How to Beat Bad Breath

Bad breath isn’t a trivial problem. If severe enough, bad breath — also called halitosis —can strain relationships and even affect your employment. Fortunately, even the foulest breath can be treated.

According to HealthDay, the leading cause of halitosis is bacteria in the mouth. Germs feed on the bits of food particles and debris that build up in the oral cavity and can release some smelly substances, such as methyl mercaptan, the compound that gives feces its odor.

Most people can not smell their own bad breath, so if in doubt, ask a friend for their honest opinion. Certain foods can trigger halitosis, says WebMD. According to a report from the Academy of General Dentistry, strong-smelling foods such as garlic, onions, and coffee can linger on the breath for up to 72 hours. Other common foods are also culprits:

• cheese

• pastrami

• certain spices

• orange juice or soda

• alcohol

People who diet strenuously on a very low carbohydrate plan can have a distinct breath odor due to ketosis, a metabolic process. Smoking or chewing tobacco can also leave foul odors in the mouth. Gum disease, ill-fitting dentures, yeast infections in the mouth and cavities are other sources of bad breath, as well as seasonal allergies, diabetes, sinus infections and respiratory infections.

The best way to prevent bad breath is to practice good oral hygiene, according to WebMD. Daily brushing and flossing remove food debris and plaque. Remember to always brush your tongue or use a tongue scraper because bacteria, especially on the back of your tongue, can contribute to bad breath.
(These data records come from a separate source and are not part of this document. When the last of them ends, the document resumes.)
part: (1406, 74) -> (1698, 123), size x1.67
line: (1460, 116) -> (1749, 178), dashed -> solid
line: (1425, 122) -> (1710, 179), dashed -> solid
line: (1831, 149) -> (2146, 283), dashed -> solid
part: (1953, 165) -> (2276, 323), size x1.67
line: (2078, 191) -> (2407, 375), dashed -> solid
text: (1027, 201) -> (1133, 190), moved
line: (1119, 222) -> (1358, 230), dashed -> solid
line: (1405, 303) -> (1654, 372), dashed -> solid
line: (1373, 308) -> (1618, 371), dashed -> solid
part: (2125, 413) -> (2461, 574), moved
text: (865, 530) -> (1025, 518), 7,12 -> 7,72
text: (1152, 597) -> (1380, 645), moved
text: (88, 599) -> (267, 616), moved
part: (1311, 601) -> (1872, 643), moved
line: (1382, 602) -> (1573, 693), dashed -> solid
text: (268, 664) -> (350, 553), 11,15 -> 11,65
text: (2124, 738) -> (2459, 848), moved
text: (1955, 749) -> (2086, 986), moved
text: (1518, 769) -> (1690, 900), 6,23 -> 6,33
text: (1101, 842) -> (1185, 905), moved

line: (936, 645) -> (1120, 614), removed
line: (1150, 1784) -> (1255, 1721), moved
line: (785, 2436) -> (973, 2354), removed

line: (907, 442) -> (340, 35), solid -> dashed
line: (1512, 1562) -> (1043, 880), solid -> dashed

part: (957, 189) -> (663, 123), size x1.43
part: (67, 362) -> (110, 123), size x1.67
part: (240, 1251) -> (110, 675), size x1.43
It’s also important to replace your toothbrush regularly, about every two to three months. Most toothbrush bristles turn blue when it’s time to replace. Rinsing with an antiseptic mouthwash can help kill bacteria and adding a fluoride rinse daily helps prevent tooth decay.

Other tips to banish bad breath include:

•See your dentist regularly. WebMD experts recommend visiting the dentist at least twice a year for an oral assessment.

•Drink plenty of water. Keeping your mouth moist helps the saliva do its job of removing food particles. Chewing gum or sucking candy that contains xylitol works, too. If your mouth is too dry, bacteria have a field day feasting on the debris, says HealthDay. Common causes of dry mouth include stress, smoking, fasting, lack of fluids, and prescription medication.

•Eat more fruits and vegetables. Hard fruits and vegetables like apples, carrots and celery help remove odor-causing plaque and food particles.

If your bad breath persists, consult with your dentist to see if there is an underlying medical cause that needs to be addressed.